As far as I know, this is the only on of it's kind. Of course, who knows..

> So I'll
> present a way of generalizing them. I suggest you open Sean's page in your
> browser to understand the descriptions below.
 
-snip-
 
> To Sean: Did I interpret the contents of your page correctly?

Yes you did. :-)

> I'd like some comments on the generic SRAM type. Also, if there is a
> cartridge using SRAM out there that wasn't covered above, I would very much
> like to hear it.

I've said this before and I'll say it again: since we are dealing with a
finite, and very limited set of mappers. If we're already making exceptions, 
then it's not perfect. 

Personally I don't feel like using lex/yacc and some relatively complex
code to emulate about 20 max mappers. I'll add them to MESS as they become 
known, just like it happened with nes emulation. The fMSX development cycle
has speeded up quite a bit the past year, and I don't think it will hinder
emulation as much as a complex format as is being proposed here. Also, with
the direction fMSX is going, I don't see a full implementation happening
either -- a pop-up box asking for "do you want to put F1 Spirit, Nemesis 2
or Metal Gear in slot 2, and/or the Game Master 2?" when select Usas?

Sounds cool but it's overkill. 

The goal was to improve:

o Usability
  Users surely can comprehend the notion of slot A and B, as I know from
  watching my idiot-brother use RuMSX. He remember the combination of
  Usas + F1 Spirit and selected it without hestiation. He had more problems
  with other options in the program (like memory layout). So, options like 
  "can use fm-pac" or "works with Game Master 2" don't have to be automised 
  IMHO. That information can be provided with human-readable documentation, 
  which doesn't have to be included with the actual download.

  Also things like "can boot from disk B" is perfectly understandable
  for the average new-be. The notion of "this file is disk A and that
  file disk B", and "this .rom file a cartridge" is easy. So making a
  "unified" format doesn't improve things that much.

  Usability problems occur: "which mapper is it?" (-rom x), and it
  doesn't run! (It only runs in msx2+ mode, add -msx2+). That can be
  solved with an simple header to the ROM file. Because this is simple,
  implementation on the real MSX should be easy too.

  The other frequently occuring problem: "how to play .bas file". That can 
  be solved by providing a neat gui, and maybe temporary disks created by 
  the emulator.

  Disk space can be saved by adding transparent gzip or zip support to
  emulators. IIRC gzip support is already in fMSX Unix/X.

o Stability
  The idea is that any "new" (or to put it better, previously unknown)
  mapper can be added without modification of the actual emulator
  binary (or source code).
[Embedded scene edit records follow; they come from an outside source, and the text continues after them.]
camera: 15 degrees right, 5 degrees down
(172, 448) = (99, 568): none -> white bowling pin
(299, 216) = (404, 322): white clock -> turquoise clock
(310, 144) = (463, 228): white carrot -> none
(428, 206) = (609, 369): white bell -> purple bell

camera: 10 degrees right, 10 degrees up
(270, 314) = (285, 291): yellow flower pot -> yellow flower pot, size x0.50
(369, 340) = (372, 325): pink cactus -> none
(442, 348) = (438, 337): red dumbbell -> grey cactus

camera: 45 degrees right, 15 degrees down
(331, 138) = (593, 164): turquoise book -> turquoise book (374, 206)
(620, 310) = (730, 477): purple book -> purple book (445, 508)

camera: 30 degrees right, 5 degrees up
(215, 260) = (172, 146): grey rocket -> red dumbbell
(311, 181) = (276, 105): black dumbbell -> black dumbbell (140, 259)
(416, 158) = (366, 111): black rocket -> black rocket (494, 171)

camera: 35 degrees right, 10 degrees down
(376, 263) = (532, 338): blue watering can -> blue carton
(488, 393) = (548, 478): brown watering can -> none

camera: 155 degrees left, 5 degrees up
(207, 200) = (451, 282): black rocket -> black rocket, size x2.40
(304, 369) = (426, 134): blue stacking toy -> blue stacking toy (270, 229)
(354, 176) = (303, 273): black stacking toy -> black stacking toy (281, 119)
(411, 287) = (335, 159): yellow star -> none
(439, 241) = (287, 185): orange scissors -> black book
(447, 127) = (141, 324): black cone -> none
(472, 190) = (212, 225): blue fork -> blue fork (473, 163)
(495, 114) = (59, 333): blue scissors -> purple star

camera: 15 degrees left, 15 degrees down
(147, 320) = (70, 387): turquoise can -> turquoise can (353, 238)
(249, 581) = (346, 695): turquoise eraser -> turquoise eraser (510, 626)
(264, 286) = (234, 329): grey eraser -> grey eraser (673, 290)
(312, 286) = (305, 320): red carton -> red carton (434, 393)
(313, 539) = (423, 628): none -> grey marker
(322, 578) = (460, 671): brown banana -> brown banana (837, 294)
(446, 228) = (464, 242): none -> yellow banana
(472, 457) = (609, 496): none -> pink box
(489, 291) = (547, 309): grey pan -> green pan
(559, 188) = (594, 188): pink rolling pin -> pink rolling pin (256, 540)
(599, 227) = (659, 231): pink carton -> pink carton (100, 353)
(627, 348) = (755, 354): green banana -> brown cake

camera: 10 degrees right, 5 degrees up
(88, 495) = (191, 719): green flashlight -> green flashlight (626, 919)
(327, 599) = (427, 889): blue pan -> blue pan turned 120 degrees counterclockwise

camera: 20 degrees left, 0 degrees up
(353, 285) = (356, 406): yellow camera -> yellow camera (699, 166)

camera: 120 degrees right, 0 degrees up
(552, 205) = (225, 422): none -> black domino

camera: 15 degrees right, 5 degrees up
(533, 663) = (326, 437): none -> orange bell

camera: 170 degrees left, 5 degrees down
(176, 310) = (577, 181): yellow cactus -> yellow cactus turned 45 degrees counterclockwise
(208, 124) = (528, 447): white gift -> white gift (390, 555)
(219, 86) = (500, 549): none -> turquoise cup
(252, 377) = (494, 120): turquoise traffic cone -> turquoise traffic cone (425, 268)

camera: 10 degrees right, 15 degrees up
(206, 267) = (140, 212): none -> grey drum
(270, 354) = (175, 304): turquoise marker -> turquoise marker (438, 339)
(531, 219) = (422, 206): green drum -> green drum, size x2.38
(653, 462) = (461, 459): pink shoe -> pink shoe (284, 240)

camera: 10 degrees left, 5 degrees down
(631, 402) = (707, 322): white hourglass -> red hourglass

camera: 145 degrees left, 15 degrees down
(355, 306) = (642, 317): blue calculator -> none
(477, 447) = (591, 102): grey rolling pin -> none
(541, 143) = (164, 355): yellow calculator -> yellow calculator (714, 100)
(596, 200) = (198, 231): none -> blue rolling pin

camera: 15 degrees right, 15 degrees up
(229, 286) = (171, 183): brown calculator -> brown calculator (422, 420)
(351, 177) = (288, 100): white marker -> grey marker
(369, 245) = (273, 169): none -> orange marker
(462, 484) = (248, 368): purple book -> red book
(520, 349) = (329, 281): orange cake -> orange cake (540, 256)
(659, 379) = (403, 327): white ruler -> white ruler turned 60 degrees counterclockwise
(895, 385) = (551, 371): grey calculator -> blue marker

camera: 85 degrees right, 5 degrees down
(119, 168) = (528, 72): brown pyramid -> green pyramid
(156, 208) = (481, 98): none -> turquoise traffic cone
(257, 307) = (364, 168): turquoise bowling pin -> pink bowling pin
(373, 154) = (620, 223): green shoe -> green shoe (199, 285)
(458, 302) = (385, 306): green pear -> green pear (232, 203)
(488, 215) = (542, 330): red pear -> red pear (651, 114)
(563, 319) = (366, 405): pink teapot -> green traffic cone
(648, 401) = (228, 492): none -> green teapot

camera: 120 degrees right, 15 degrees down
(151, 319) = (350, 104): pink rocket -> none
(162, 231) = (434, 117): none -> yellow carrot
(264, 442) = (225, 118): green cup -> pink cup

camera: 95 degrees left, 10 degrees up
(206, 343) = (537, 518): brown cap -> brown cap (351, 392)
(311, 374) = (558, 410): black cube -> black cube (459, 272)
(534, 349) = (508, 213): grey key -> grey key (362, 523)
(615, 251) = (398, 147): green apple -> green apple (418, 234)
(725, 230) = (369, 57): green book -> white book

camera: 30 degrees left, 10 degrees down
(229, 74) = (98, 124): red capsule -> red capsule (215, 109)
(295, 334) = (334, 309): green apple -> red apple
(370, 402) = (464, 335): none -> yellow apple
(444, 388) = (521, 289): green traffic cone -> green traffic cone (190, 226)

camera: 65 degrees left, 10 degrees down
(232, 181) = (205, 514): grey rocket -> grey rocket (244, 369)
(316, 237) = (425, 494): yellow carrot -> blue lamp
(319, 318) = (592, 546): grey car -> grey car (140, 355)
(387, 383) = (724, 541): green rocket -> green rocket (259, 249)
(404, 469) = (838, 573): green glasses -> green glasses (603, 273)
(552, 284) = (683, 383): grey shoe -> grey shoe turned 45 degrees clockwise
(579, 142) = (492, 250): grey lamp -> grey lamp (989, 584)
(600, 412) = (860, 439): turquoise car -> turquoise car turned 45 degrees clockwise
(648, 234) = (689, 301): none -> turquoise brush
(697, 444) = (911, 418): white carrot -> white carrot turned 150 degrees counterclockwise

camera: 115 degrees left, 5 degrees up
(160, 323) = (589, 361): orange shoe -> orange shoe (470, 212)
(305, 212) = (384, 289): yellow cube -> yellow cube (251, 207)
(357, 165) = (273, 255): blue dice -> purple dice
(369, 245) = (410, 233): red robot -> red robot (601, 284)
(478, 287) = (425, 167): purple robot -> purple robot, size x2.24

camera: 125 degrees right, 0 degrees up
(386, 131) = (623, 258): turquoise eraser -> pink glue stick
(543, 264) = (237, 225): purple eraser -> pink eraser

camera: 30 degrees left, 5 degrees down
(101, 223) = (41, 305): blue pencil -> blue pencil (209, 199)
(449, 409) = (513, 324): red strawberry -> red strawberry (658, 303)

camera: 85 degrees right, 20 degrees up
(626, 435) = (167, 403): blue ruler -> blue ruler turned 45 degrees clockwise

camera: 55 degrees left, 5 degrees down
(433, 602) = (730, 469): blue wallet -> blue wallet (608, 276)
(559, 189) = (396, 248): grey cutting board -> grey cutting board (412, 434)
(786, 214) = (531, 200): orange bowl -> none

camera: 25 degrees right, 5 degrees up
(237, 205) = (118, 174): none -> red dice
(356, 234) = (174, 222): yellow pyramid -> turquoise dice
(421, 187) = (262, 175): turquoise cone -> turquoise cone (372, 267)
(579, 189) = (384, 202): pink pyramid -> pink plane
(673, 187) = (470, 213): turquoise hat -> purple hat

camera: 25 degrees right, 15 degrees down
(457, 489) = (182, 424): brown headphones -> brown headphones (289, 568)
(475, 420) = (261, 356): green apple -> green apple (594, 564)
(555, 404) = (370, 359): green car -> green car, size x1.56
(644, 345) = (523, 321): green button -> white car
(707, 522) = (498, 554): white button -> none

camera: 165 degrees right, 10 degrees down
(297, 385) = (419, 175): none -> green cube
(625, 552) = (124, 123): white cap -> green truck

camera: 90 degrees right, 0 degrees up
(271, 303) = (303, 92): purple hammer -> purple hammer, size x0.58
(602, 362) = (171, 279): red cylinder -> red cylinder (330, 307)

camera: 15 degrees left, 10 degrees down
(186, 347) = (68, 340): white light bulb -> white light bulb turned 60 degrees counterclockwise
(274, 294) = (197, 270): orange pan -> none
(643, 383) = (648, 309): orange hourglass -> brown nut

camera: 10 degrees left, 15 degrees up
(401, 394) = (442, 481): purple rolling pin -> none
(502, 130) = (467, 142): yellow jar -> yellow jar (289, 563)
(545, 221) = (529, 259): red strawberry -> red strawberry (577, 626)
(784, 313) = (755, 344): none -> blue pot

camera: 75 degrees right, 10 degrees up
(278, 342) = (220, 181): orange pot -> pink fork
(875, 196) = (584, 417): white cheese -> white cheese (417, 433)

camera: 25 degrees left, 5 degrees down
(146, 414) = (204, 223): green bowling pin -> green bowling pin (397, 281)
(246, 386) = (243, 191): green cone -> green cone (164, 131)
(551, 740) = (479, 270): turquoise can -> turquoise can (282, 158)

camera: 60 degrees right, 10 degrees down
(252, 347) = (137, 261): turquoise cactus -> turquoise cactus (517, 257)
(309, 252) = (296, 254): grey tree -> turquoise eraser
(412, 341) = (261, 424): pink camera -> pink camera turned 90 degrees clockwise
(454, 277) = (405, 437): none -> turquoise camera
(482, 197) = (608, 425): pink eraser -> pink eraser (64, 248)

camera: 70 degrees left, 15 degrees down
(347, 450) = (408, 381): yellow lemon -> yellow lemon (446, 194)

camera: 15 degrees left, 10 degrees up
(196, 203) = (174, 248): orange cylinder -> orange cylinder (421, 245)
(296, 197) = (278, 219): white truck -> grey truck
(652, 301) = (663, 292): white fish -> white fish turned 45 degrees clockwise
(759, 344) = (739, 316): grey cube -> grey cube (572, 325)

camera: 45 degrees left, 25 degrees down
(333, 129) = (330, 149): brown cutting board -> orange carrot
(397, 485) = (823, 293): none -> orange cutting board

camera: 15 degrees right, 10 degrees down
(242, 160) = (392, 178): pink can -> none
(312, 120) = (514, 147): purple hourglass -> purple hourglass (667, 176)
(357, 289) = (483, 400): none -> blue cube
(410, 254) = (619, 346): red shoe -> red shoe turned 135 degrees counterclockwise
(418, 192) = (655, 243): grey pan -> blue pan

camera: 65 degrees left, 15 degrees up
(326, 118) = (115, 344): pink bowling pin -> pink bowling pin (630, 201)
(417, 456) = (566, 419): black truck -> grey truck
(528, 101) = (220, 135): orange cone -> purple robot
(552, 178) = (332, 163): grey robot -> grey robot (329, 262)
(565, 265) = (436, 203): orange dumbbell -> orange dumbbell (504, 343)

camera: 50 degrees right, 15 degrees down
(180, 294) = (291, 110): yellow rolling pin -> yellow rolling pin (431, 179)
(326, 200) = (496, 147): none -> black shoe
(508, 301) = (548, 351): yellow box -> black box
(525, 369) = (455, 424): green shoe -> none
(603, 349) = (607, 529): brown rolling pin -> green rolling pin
Implementing this will cause numerous headaches 
  and won't improve stability of the code. Adding a new mapper is much
  easier, and because fMSX is open-source (fMSX still is the main
  emulator as it's the best -- or not?) any good programmer can add it
  and provide patch files. Although I'm working on MESS, if time allows
  I'd like to add more mappers to fMSX. 

  It would be nice to have an open-source Windows port of course.

Over time I've come to appreciate simplicity a lot -- and I'm afraid a
complex format like this is not going to be all that successful. 

A simple format that contains: type of msx it needs to run on, what
model (jap/int/kor), mapper, manufacturer, title, year, uncompressed
rom data would be fine -- the extra info could of course be in an 
.inf/.ini file, but it's going to be read by humans anyways -- so there's
no point in a strict format for that. Maybe a few other fields, but 
not too much.

iNES files (.nes) also does it this way but has way more mappers than the 
msx rom cartridges, and works fine. MESS runs, as far as I know, all of them,
and that's 1600+ cartridges. That's about the same amount for the MSX,
I assume (wild guess, but won't be far off). Also I don't think there
are that many "unknown" mappers, specially if we put all our heads 
together. Support for all them can be added to fMSX in a good nights'
coding, but implementing this funky format will be another year or two.